第43話 風邪①
風邪をひいた。起きたときにはすでに自覚があった。冬に備えて二枚重ねにした毛布は、いつもなら寝ている間に一枚は床に落としているのに、今日はちゃんと二枚とも掛かっていた。それなのに寒気を感じる。鼻は少し詰まっているが、息ができないほどではない。しかし、悪寒と倦怠感、手足の冷え切った感覚に加え、顔だけが火照っているのがわかった。
「ちゃんと体を温めて寝てなさい」
お袋はそれだけ言い残して仕事に出かけていった。学校には連絡を入れてくれたらしい。
玄関の扉が閉まる音が響き、硬いヒールの音がコツコツと遠ざかっていくのが耳に残る。
ベッドから起き上がり、足を下ろして座り直した。手を伸ばし、スタンドに掛けてあったギターを手に取る。たまには家でゆっくり練習するのも悪くないと思った。床に置いてあるアンプの電源を足の指で入れ、ヘッドホンを装着する。設定は前回のままで問題ないはずだ。十分に歪む音が出るだろう。セレクターをリアに合わせ、開放弦をピックで弾いた。歪んだ音が頭に響き、頭痛を誘発した。それならクリーントーンで落ち着くような曲を弾こうと思ったが、今度は指に力が入らなかった。
……駄目だ。お袋の言う通り、大人しく寝ていよう。
下手な鼻歌が耳に入り、目が覚めた。枕の脇に置いたスマホで時間を確認すると、時計はすでに午前十一時を回っていた。
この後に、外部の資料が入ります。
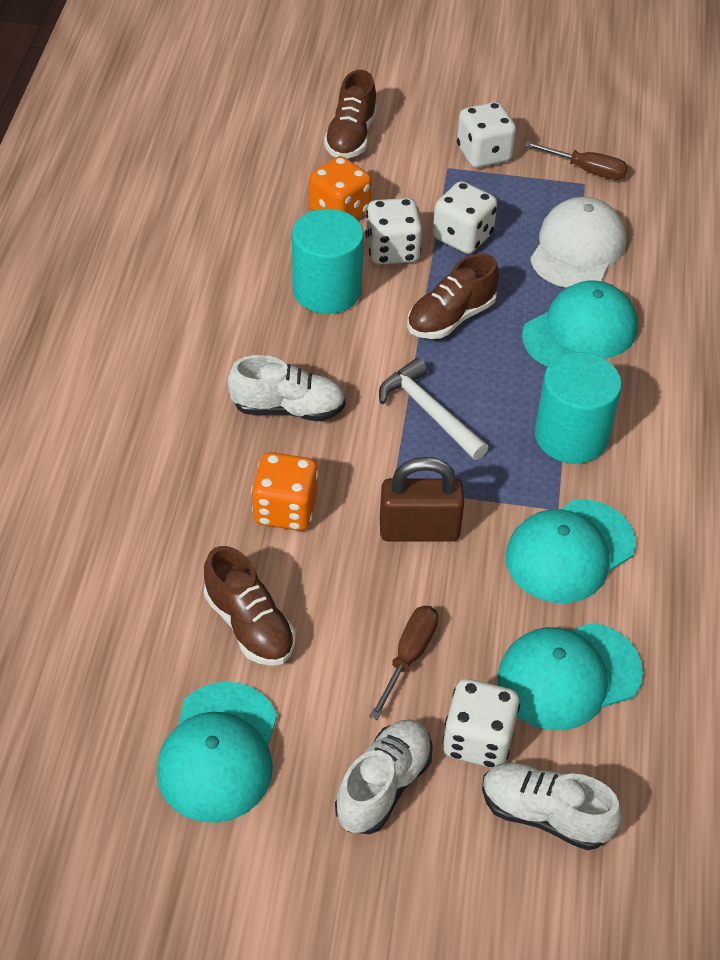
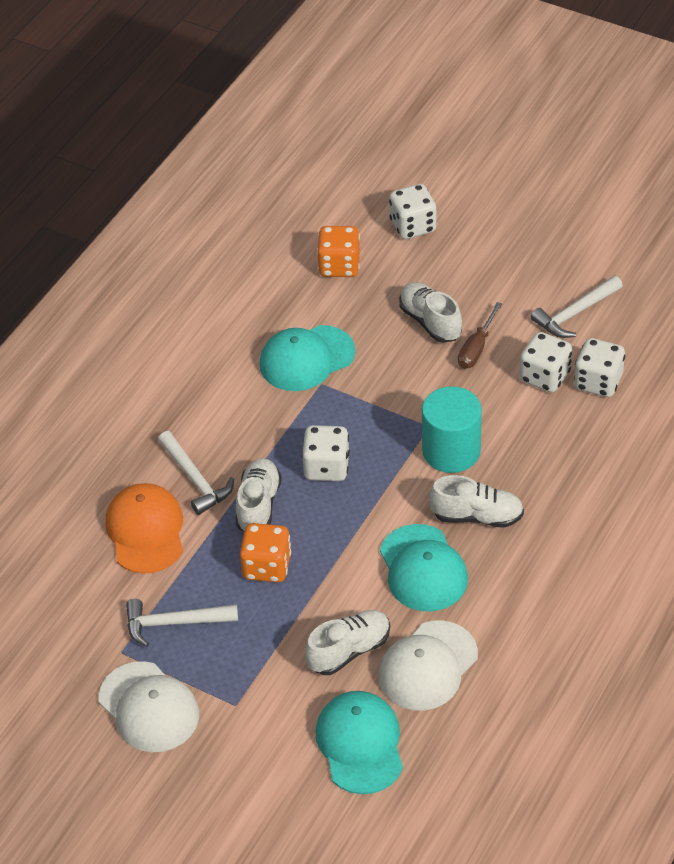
brown padlock: 1 -> 0
brown screwdriver: 2 -> 1
brown shoe: 3 -> 0
orange cap: 0 -> 1
turquoise cap: 4 -> 3
turquoise cylinder: 2 -> 1
white cap: 1 -> 2
white hammer: 1 -> 3
white shoe: 3 -> 4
お袋か? 平日のこんな時間に、俺以外に誰が家にいるというんだ。いや、まさか泥棒ではないだろう。こんなに暢気に鼻歌を歌う泥棒がいるなんて話、聞いたことがない。
「先輩、起きちゃ駄目ですって!」
「……チャドか?」
「だから、チャドって呼ばないでください!」
キッチンにはりんごが立っていて、何か料理を作っているらしかった。エプロン姿のりんごは新鮮な光景だったが、どうやらお袋のを借りているようで、サイズが合わずどこか不格好だ。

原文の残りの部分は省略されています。